O'Byrne's 2010 play Clover and Cactus was commissioned by the Watts Village Theater Company (WVTC). The play tells the story of the St. Patrick's Battalion, a battalion of Irish-American immigrant soldiers who fought in the Mexican–American War. Theater critic Karen Jean Martinson stated in her review, "As the characters sounded the battle cry in the final moments of the play, I felt the urge to yell out in solidarity with them, with the hope that we can forge such bonds across the lines that currently divide us".

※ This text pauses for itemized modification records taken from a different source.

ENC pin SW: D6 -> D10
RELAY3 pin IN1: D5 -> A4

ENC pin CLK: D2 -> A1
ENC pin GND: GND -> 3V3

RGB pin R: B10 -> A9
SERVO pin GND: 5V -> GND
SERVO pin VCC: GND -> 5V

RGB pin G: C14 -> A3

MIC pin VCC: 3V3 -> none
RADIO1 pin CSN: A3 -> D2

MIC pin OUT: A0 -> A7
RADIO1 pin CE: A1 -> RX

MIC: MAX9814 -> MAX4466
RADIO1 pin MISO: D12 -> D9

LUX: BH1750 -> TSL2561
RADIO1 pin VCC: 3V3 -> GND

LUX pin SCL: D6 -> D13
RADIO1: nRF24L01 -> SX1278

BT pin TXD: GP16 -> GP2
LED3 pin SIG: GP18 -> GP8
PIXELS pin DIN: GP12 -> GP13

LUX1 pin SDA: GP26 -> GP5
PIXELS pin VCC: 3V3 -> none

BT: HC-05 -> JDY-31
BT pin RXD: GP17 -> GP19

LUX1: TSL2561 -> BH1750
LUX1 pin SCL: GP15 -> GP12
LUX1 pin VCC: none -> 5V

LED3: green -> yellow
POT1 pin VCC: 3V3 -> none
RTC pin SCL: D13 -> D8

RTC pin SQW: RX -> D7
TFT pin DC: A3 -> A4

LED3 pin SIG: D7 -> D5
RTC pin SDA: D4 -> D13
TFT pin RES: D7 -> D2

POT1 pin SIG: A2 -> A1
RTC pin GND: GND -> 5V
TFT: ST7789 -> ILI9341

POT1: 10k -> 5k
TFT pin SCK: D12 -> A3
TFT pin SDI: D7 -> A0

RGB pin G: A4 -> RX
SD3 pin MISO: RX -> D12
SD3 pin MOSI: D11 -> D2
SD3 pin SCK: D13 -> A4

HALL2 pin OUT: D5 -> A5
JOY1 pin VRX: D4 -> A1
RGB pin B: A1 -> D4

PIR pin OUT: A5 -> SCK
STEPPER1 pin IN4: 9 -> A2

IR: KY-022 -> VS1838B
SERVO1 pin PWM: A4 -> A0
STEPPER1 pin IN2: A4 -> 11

=== The Golden Drum Year ===

His most recent production, The Golden Drum Year (2015), is an adaptation of 365 poems written every day during O'Byrne's first year living in New York. The play is centered around the character Eugene, a young man who has recently moved to New York City and the people and experiences he encounters during his first year living there. This coming of age story was described by critic Rachel Abrams as "an artsy, expressionistic love poem to a diverse and dynamic NYC, and to anyone who’s searched for their purpose and their people in a new city". Critic Michelle DeBella writes that the play "assures us that despair is only temporary and if we wait it out, joy is just around the bend". The play was developed by Beto O'Byrne and Meropi Peponides, directed by Simón Adinia Hanukai, and produced by Radical Evolution. Its first staging ran through October 2015 at University Settlement in New York City.